Speaker
Description
The inherent uncertainty in radar snow estimates comes from variability in snow size distributions, diversities among snow growth habits, and changes in particle densities. As a consequence, radar snow measurements are very challenging. However, the utilization of polarimetric radar data can address some of these problems. A novel polarimetric method for quantification of snowfall rate, based on the joint use of specific differential phase KDP and horizontal reflectivity factor Z, is introduced. Large 2D-video disdrometer snow dataset from central Oklahoma is utilized to derive polarimetric bivariate power-law relation for snowfall rate, S(KDP, Z) = γKDP^αZ^β. The relation is generalized for the range of particle aspect ratios from 0.5 to 0.8 and the width of the canting angle distribution from 0 to 40 degrees, and validated via analytical/theoretical derivations and simulations.

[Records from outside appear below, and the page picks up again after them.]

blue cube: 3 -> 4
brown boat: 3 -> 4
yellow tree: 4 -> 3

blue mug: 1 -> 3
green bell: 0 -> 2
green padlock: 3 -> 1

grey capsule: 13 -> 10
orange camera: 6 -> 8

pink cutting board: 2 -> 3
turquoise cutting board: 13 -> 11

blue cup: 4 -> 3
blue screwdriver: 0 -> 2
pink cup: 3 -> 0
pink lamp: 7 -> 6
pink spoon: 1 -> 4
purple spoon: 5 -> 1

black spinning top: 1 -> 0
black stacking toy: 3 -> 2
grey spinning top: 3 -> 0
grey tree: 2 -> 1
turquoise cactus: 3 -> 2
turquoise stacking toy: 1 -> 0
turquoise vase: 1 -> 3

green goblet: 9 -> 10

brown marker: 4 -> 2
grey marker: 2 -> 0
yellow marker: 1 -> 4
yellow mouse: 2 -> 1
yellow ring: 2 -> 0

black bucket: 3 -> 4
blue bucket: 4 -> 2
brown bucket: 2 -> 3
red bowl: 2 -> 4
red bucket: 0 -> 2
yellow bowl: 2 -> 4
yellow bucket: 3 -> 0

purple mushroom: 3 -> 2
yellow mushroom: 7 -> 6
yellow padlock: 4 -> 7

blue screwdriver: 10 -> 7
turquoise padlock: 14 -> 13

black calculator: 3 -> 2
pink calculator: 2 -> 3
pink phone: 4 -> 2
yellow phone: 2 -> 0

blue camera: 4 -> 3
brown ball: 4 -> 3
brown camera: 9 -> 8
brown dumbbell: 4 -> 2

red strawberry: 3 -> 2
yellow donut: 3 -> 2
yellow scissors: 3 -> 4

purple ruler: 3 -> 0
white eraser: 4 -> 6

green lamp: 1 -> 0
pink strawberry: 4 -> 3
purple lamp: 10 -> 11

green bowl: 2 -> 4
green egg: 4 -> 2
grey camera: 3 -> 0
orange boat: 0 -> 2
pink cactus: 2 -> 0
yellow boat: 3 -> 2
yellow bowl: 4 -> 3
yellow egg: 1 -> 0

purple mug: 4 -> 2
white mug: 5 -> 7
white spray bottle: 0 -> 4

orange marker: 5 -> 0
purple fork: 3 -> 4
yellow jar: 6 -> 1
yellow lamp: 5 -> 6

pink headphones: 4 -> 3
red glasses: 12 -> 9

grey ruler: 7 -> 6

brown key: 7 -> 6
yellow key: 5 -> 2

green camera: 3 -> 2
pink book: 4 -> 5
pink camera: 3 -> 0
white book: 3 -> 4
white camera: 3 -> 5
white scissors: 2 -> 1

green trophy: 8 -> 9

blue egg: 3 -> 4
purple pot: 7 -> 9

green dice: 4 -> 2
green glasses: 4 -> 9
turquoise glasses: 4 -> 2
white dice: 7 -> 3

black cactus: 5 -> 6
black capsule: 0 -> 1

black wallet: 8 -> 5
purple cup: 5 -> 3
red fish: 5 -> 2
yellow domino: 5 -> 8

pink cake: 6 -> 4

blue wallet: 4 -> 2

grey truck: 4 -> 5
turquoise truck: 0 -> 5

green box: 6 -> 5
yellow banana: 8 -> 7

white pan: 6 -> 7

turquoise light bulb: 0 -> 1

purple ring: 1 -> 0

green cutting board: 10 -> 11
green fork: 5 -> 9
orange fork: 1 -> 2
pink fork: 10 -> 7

The relation’s multiplier is sensitive to variations in particles’ aspect ratios and the width of the canting angle distribution, whereas the exponents are practically invariant to these changes. The novel approach is tested with operational polarimetric WSR-88D data. Radar estimates of S are compared to the ground measurements in several United States locations, exhibiting small bias. The results are encouraging and show good potential for the improvement in radar QPE of snow.